God Guides Our Actions
Noah kept working when God was quiet.
When God called Noah to build an ark, Noah might not have known how difficult it would be.
But, God went quiet.
And when the ark was finished, Noah was ready.
Then God spoke.
Abraham prepared to sacrifice his only son Isaac until God spoke.
Up until the moment that Abraham was about to sacrifice his son in obedience to God, God was quiet.
At the final moment, God spoke and redirected Abraham and thanked him for his obedience.
The Bible is our guide for life.
We know pretty well what God expects out of us in life.
While we may not always know what God has for us in this life, we do know how we should be acting and what a Christian lifestyle should look like.
“And now these three remain: faith, hope and love. But the greatest of these is love.” — 1 Corinthians 13:13 NIV
While we can control what we can control, no matter how hard we work, God can withhold or bless us with an outcome or final point.
One thing that people do not seem to often focus on is delayed gratification. We do not need everything to happen it once. Besides, if it did, we wouldn’t often be ready.
How can we be ready to do something that we have never done?
“It has been widely demonstrated that delay discounting can affect one’s health, wealth, and happiness (e.g., Cherukupalli, 2010; Daugherty & Brase, 2010; Dittmar & Bond, 2010; Frederick et al., 2002)” (sourced here).
By withholding or waiting for certain things, we are able to increase our happiness and become fully prepared for whatever we are going to encounter or experience in the future.

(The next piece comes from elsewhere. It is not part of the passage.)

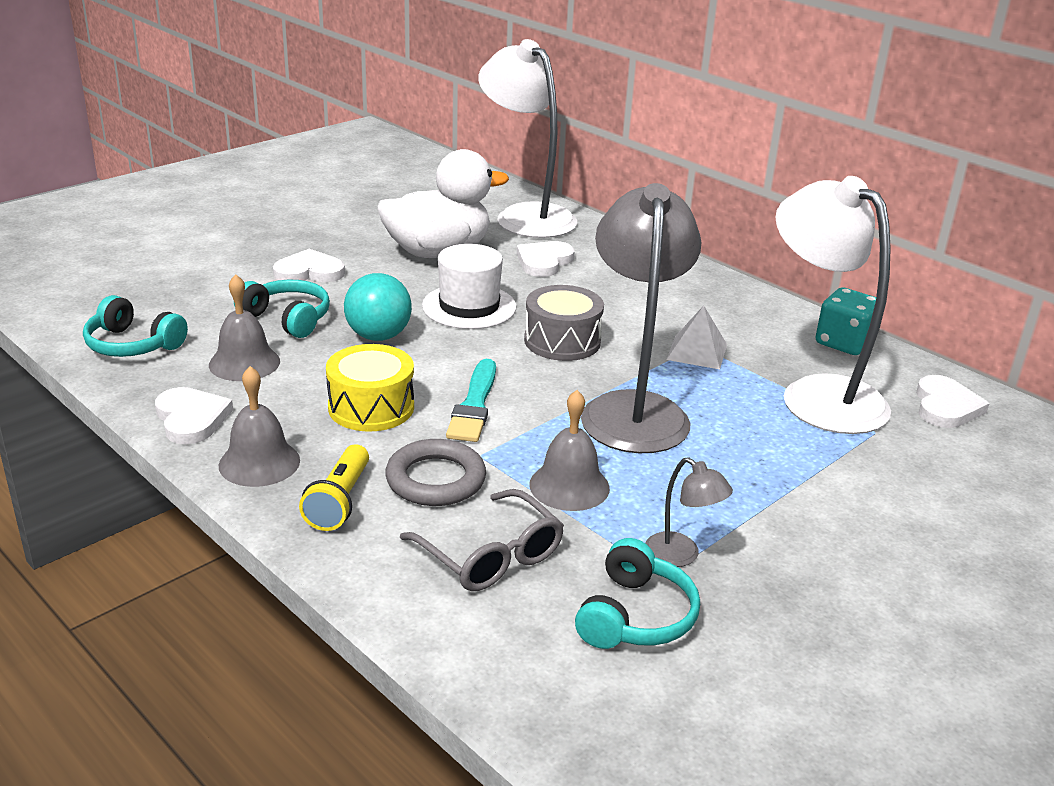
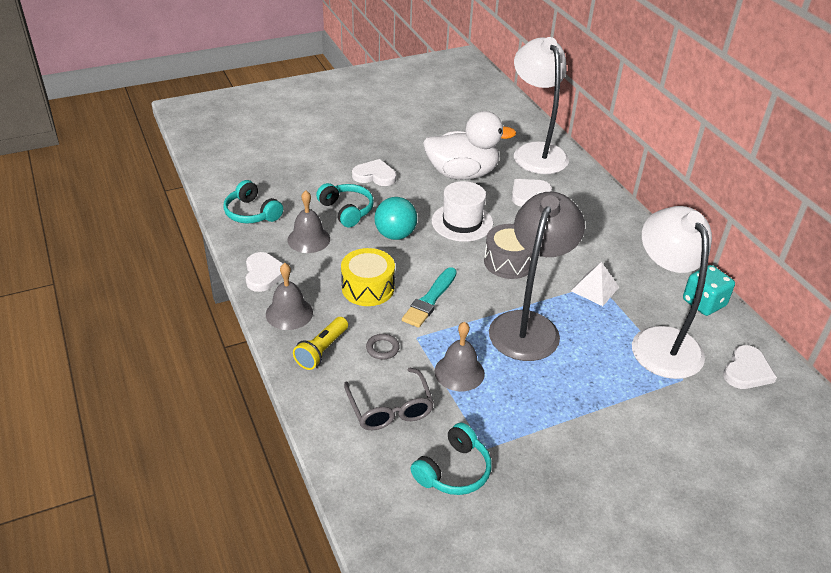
camera: 20 degrees right, 10 degrees up
(435, 479) = (382, 348): grey ring -> grey ring, size x0.55
(681, 556) = (502, 438): grey lamp -> none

How individuals orient themselves in relation to the future is an important aspect of human motivation because goals, plans, and hopes are located in the future (Nuttin & Lens, 1985)” (sourced here).
It’s not going to happen today, I can tell you that much. Much of the things that we are looking forward to doing need to have a lot of preparation time and planning time. Along with that, there is often work and/or an exertion of energy that is needed. All goals are located in the future and the important thing is that we do not expect anything to happen immediately.
“To function effectively, individuals must voluntarily postpone immediate gratification and persist in goal‐directed behaviour for the sake of later outcomes (Mischel, Shoda, & Monica, 1989). Choosing a smaller, more immediate reward over a larger, but delayed reward has been described as ‘impulsive’, and as due to a lack of ‘self‐control’, and as an example of an inability to ‘delay gratification’ (e.g., Green, 1982; Logue, 1988)” (sourced here).
What happens if we choose an immediate reward? Well, sin is in the world and that is the best possible example I can think of. The Bible makes it very clear what is acceptable to God and what is not. What I’ve found from my own experience is that if I feel the need to justify my reason for doing something then I probably should not be doing that thing. Indulging in the short term in things that are sinful in God’s eyes not only displays a lack of self-control but also expresses the belief that the short-term is more important than what is waiting for us — in this case, heaven.
Whatever happens to us in this life, God can use it for good.
Beyond that, whatever we get ourselves into in this life, God can get us out of it.
We must remain adaptable and willing to learn and grow and improve.
God knows what is best for us and often that means that we must delay gratification until we are ready and prepared and equipped for whatever it is that God has for us.